The Grand National Hurdle Stakes is an American National Steeplechase Association sanctioned steeplechase race run each fall at Far Hills, New Jersey. It is a Grade 1 event run over 2 5/8 miles. It has been known by a variety of names over the years, including the Breeders' Cup Grand National.

The race dates back to 1899 where it was first run at Morris Park Racecourse. It was long the premier stakes in U.S. jump racing. Past winners include 11 of the 14 steeplechasers inducted into the National Museum of Racing and Hall of Fame: Flatterer (also a close second in the 1987 Champion Hurdle), Zaccio, Café Prince, Bon Nouvel, Neji, Oedipus, Elkridge, Bushranger, Battleship (in 1938 became the only winner of this race and the Aintree Grand National), Jolly Roger and Good and Plenty.

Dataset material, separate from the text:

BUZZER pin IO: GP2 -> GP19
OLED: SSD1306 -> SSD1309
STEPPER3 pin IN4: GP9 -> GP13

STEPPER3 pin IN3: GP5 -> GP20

The race has also been held at Belmont Park and Saratoga Race Course as well as the steeplechase meets at Fair Hill, Maryland and Charlottesville, Virginia. While the race has been named the Breeders' Cup Grand National, it was never held as part of the Breeders' Cup.

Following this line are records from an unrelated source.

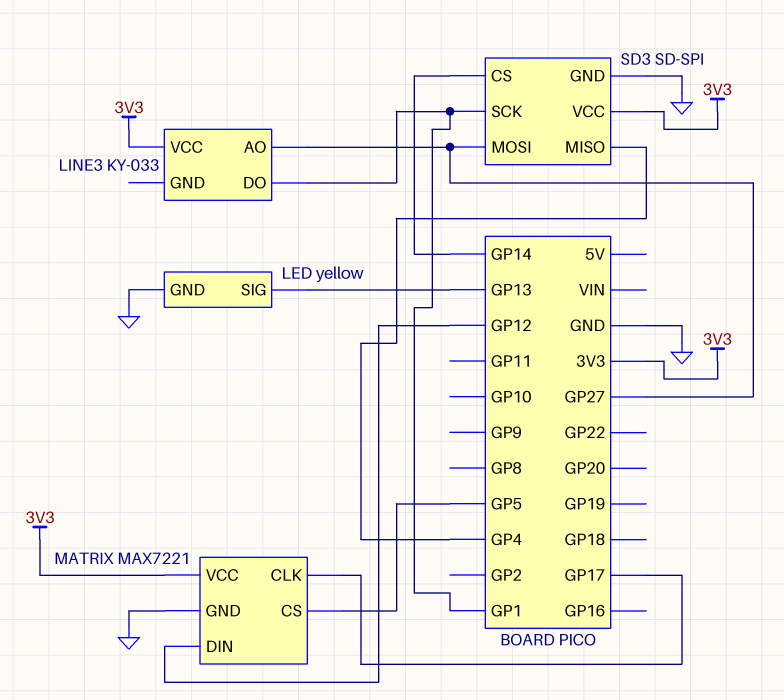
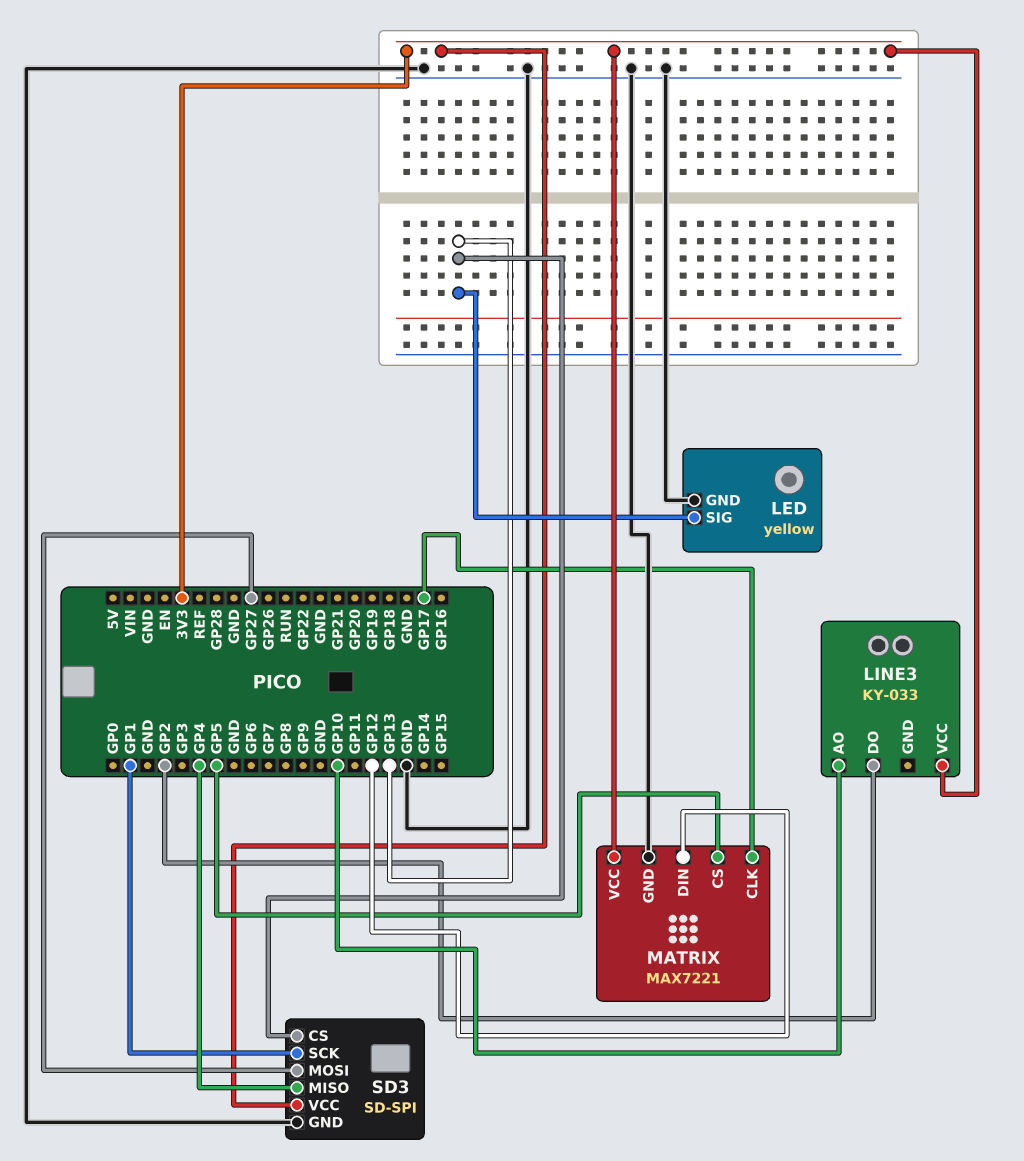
LINE3 pin AO: GP27 -> GP10
LINE3 pin DO: GP1 -> GP2
SD3 pin CS: GP14 -> GP13

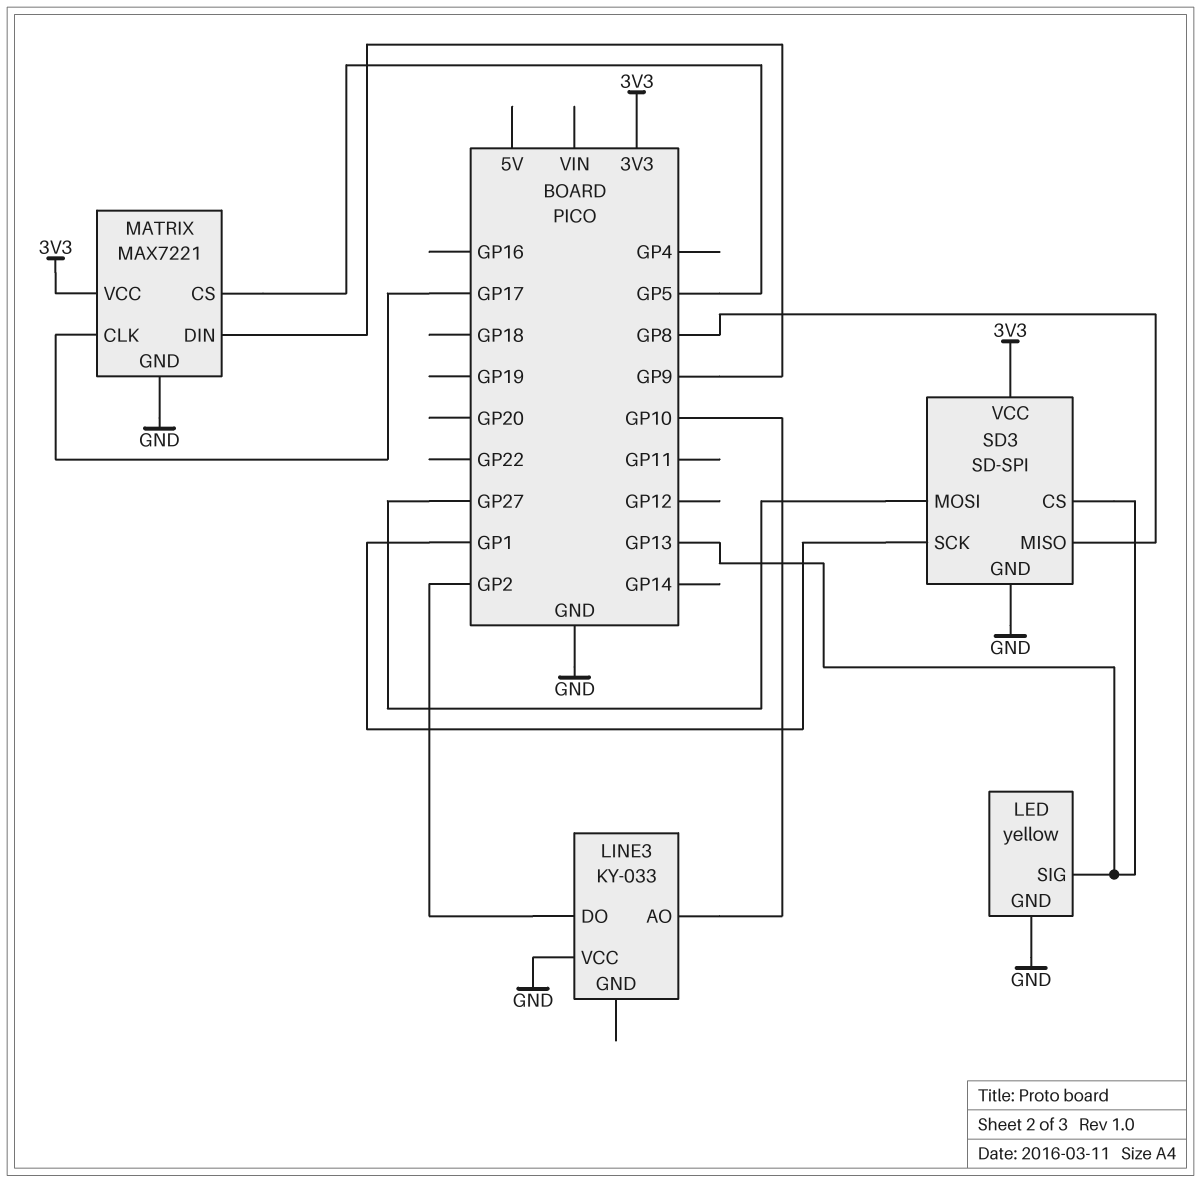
LINE3 pin VCC: 3V3 -> GND
MATRIX pin DIN: GP12 -> GP9
SD3 pin MISO: GP4 -> GP8

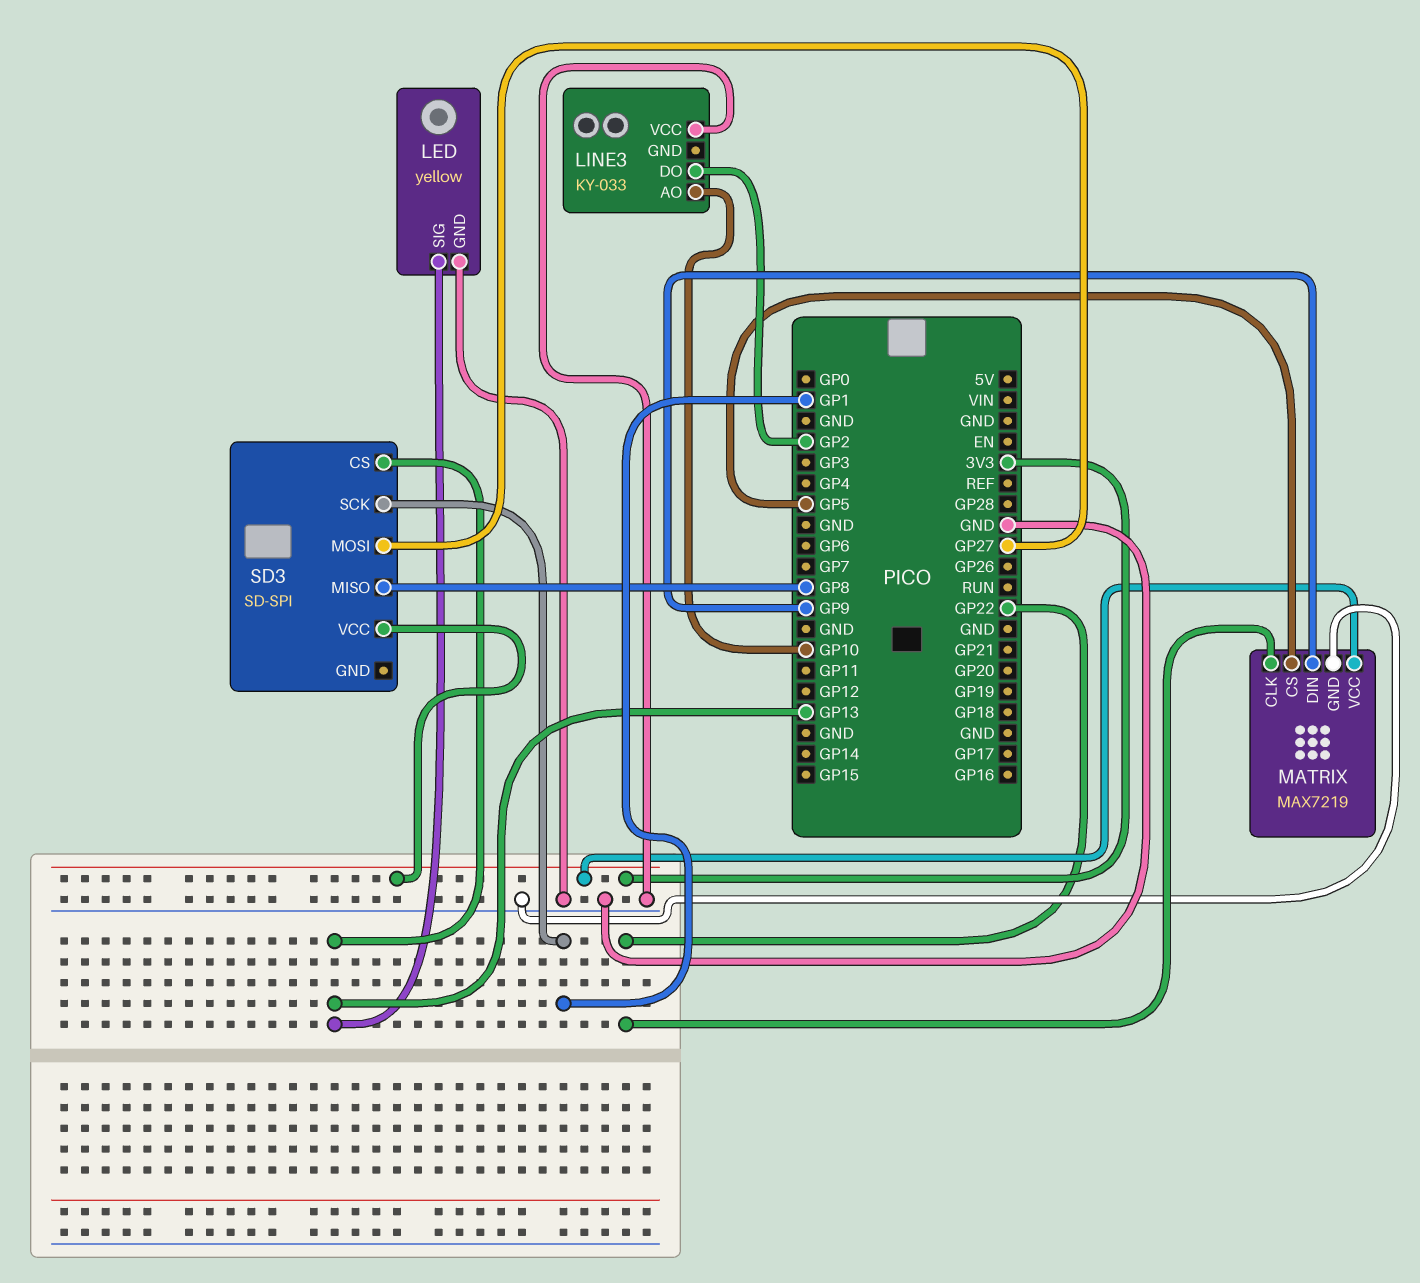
MATRIX: MAX7221 -> MAX7219
MATRIX pin CLK: GP17 -> GP22
SD3 pin GND: GND -> none

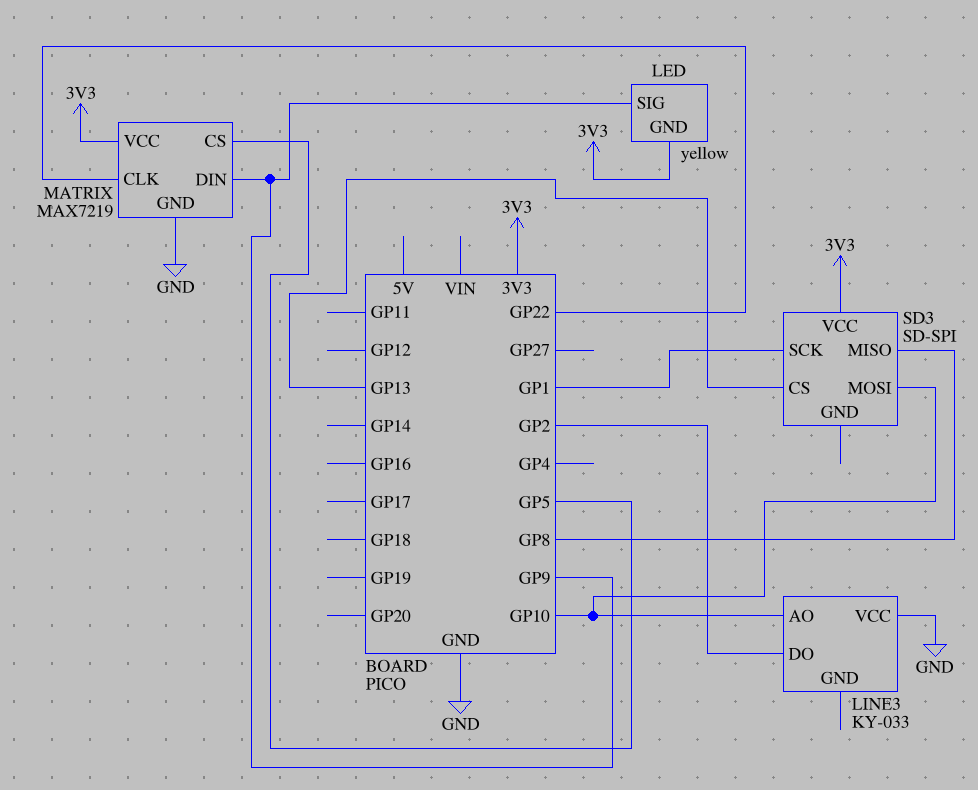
LED pin GND: GND -> 3V3
LED pin SIG: GP13 -> GP9
SD3 pin MOSI: GP27 -> GP10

The Grand National (sometimes called the American Grand National to distinguish it from the race held at Aintree in England) is one of the oldest races in steeplechasing and one of the most important outside Europe. The day of steeplechasing at Far Hills includes seven races, the most important of which is the Grand National.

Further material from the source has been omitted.